Assigned task — Output the whole listing again, exactly as it reads.
═══
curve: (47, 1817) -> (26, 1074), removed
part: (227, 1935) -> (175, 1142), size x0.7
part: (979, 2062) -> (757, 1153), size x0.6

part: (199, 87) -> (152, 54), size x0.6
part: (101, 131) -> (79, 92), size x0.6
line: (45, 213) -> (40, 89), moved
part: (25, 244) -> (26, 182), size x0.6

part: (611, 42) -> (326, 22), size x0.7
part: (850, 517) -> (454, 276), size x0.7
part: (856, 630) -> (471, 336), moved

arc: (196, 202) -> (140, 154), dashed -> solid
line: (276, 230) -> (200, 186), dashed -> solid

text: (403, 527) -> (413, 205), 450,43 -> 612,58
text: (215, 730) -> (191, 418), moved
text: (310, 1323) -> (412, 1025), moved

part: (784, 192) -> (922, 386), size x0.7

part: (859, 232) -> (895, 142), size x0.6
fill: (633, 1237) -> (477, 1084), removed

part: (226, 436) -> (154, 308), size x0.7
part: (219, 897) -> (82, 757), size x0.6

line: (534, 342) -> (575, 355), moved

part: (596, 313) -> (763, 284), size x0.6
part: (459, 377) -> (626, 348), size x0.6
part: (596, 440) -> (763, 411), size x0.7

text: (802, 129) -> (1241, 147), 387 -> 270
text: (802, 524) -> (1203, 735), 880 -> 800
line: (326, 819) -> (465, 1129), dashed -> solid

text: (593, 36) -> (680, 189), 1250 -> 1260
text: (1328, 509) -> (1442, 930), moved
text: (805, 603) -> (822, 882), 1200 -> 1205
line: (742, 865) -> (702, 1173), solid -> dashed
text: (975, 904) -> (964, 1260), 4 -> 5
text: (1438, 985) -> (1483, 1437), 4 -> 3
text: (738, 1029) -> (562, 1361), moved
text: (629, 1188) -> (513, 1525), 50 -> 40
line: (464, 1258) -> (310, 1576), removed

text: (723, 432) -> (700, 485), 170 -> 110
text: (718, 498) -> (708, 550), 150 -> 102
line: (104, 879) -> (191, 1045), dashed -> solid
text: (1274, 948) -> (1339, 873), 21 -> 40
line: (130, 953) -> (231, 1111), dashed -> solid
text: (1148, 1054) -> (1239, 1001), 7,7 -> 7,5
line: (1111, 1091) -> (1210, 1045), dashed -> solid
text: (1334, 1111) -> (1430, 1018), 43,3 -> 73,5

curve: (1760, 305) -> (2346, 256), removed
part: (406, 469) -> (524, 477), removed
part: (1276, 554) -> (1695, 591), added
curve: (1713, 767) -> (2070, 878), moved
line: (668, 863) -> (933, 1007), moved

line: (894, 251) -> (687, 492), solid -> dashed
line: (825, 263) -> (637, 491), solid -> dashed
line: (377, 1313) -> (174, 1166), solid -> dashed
═══
Finished task —
curve: (47, 1817) -> (26, 1074), removed
part: (227, 1935) -> (175, 1142), size x0.7
part: (979, 2062) -> (757, 1153), size x0.6

part: (199, 87) -> (152, 54), size x0.6
part: (101, 131) -> (79, 92), size x0.6
line: (45, 213) -> (40, 89), moved
part: (25, 244) -> (26, 182), size x0.6

part: (611, 42) -> (326, 22), size x0.7
part: (850, 517) -> (454, 276), size x0.7
part: (856, 630) -> (471, 336), moved

arc: (196, 202) -> (140, 154), dashed -> solid
line: (276, 230) -> (200, 186), dashed -> solid

text: (403, 527) -> (413, 205), 450,43 -> 612,58
text: (215, 730) -> (191, 418), moved
text: (310, 1323) -> (412, 1025), moved

part: (784, 192) -> (922, 386), size x0.7

part: (859, 232) -> (895, 142), size x0.6
fill: (633, 1237) -> (477, 1084), removed

part: (226, 436) -> (154, 308), size x0.7
part: (219, 897) -> (82, 757), size x0.6

line: (534, 342) -> (575, 355), moved

part: (596, 313) -> (763, 284), size x0.6
part: (459, 377) -> (626, 348), size x0.6
part: (596, 440) -> (763, 411), size x0.7

text: (802, 129) -> (1241, 147), 387 -> 270
text: (802, 524) -> (1203, 735), 880 -> 800
line: (326, 819) -> (465, 1129), dashed -> solid

text: (593, 36) -> (680, 189), 1250 -> 1260
text: (1328, 509) -> (1442, 930), moved
text: (805, 603) -> (822, 882), 1200 -> 1205
line: (742, 865) -> (702, 1173), solid -> dashed
text: (975, 904) -> (964, 1260), 4 -> 5
text: (1438, 985) -> (1483, 1437), 4 -> 3
text: (738, 1029) -> (562, 1361), moved
text: (629, 1188) -> (513, 1525), 50 -> 40
line: (464, 1258) -> (310, 1576), removed

text: (723, 432) -> (700, 485), 170 -> 110
text: (718, 498) -> (708, 550), 150 -> 102
line: (104, 879) -> (191, 1045), dashed -> solid
text: (1274, 948) -> (1339, 873), 21 -> 40
line: (130, 953) -> (231, 1111), dashed -> solid
text: (1148, 1054) -> (1239, 1001), 7,7 -> 7,5
line: (1111, 1091) -> (1210, 1045), dashed -> solid
text: (1334, 1111) -> (1430, 1018), 43,3 -> 73,5

curve: (1760, 305) -> (2346, 256), removed
part: (406, 469) -> (524, 477), removed
part: (1276, 554) -> (1695, 591), added
curve: (1713, 767) -> (2070, 878), moved
line: (668, 863) -> (933, 1007), moved

line: (894, 251) -> (687, 492), solid -> dashed
line: (825, 263) -> (637, 491), solid -> dashed
line: (377, 1313) -> (174, 1166), solid -> dashed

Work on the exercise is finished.